Century II Preservation Advocates Pushing For Repurposing Round Building
Organizers with the group “Save Century II” support a city of Wichita recommendation to build a new performing arts center. They also say there is an opportunity to preserve the blue-domed round building.
Greg Kite with the Historic Preservation Alliance and community arts supporter Celeste Racette started the campaign to bring awareness of the historical value of Century II, and to keep the process of determining the future of Century II open to the public.
"This is a unique structure that was specifically built for Wichita with its ties to the native American Indians," Racette says. "Why would we want to destroy it?"
Related: Wichita Rules Out Renovating Century II For Performing Arts
The city has not yet announced plans for what’s next for the 50-year-old Century II convention and performing arts center. A community debate about whether to renovate or replace Century II began more than a decade ago.
A committee of business and civic leaders is developing a plan for the east riverfront that will include recommendations for the Century II complex. The plan, called the Riverfront Legacy Master Plan, is expected to be released in early 2020.
The city of Wichita delayed the process for a new convention center last year when the Riverfront Legacy Master Plan committee formed. The city also has not acted on a citizens advisory committee’s recommendation to build a new performing arts center.
City Manager Robert Layton says it made sense to hold off on Century II decisions until the riverfront plan was released, but recent engineering work has confirmed structural limitations with the venue and that a renovation project would be too costly.

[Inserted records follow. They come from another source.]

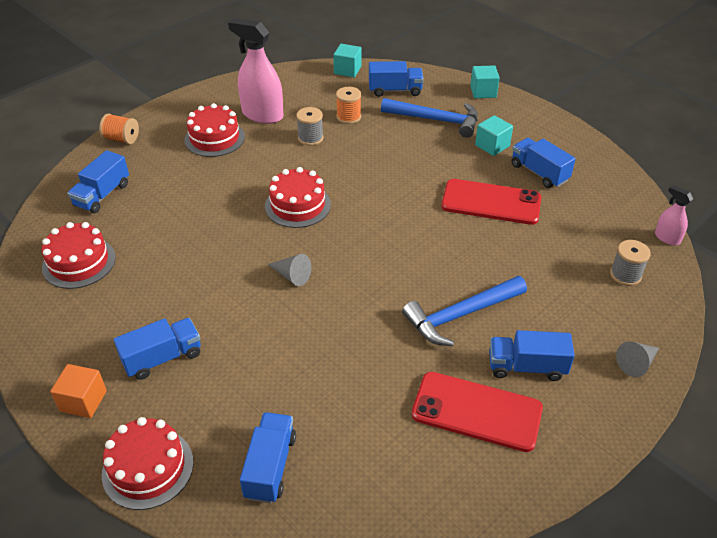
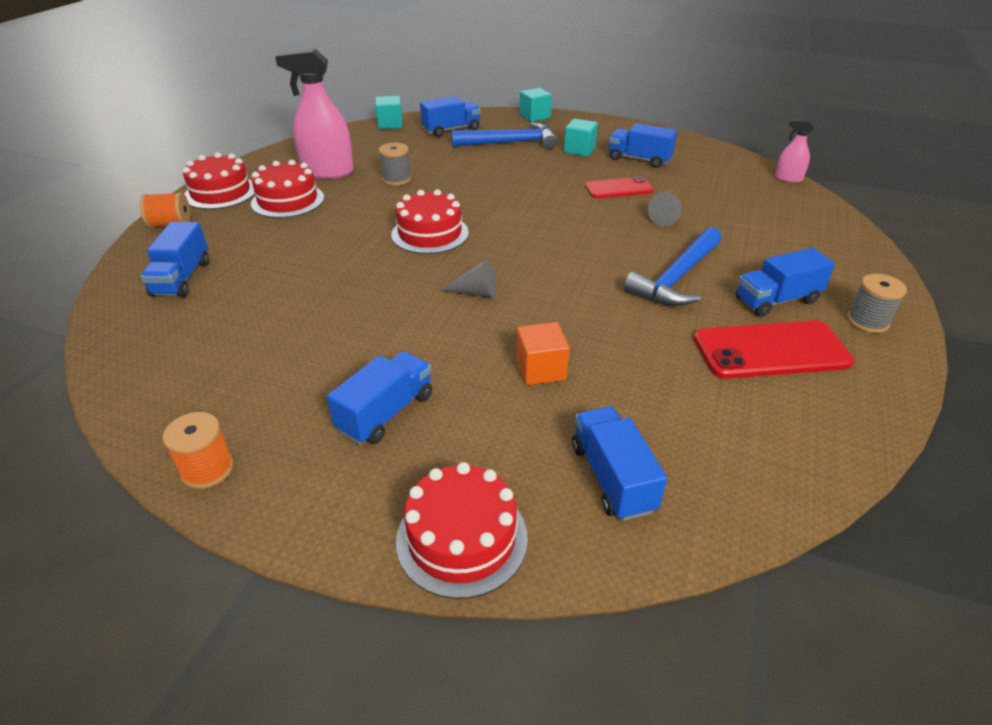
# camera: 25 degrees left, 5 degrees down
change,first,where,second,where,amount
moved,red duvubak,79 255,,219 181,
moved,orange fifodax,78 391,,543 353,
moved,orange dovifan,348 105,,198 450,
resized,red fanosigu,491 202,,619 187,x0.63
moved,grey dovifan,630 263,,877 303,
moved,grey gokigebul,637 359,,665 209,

Kite says a new facility for performing arts doesn’t have to mean an end to Century II.
“I don’t think that however contradicts the continued use and vibrancy of Century II,” Kite says.
Kite says the “Save Century II” group is advocating for a three-phase approach to Century II: first, upgrade/update/renovate and perform maintenance on Century II; then, enlarge the convention center; and finally, build what he calls a “trophy” performing arts center.
"I think we may all be on the same page," he says. "I think it’s a matter of emphasis."
Racette says it’s important that the city finds alternative uses for Century II instead of demolishing the round building to make way for new development. She says even if a new performing arts center is built, Century II could remain for smaller theater productions, convention use or restaurants and retail.
"One would hope that the citizens would vote on the design plan just like they did in 1965 with approving whether or not to build Century II," Racette says.
Racette is trying to get Century II and the vacant former Central Library listed on the National Register of Historic Places and the Register of Historic Kansas Places. The Kansas Historical Society determined the buildings are potentially eligible and suggested Racette complete a nomination form for the properties.
Racette says gaining the historical designation would allow the city to take advantage of rehabilitation incentives to renovate and maintain the buildings.
“There are extensive renovation credits for historic buildings that can be obtained to renovate the building,” Racette says.
The next meeting of “Save Century II” is at 5:30 p.m. on Oct. 22 in the Mary Jane Teall Theater in Century II.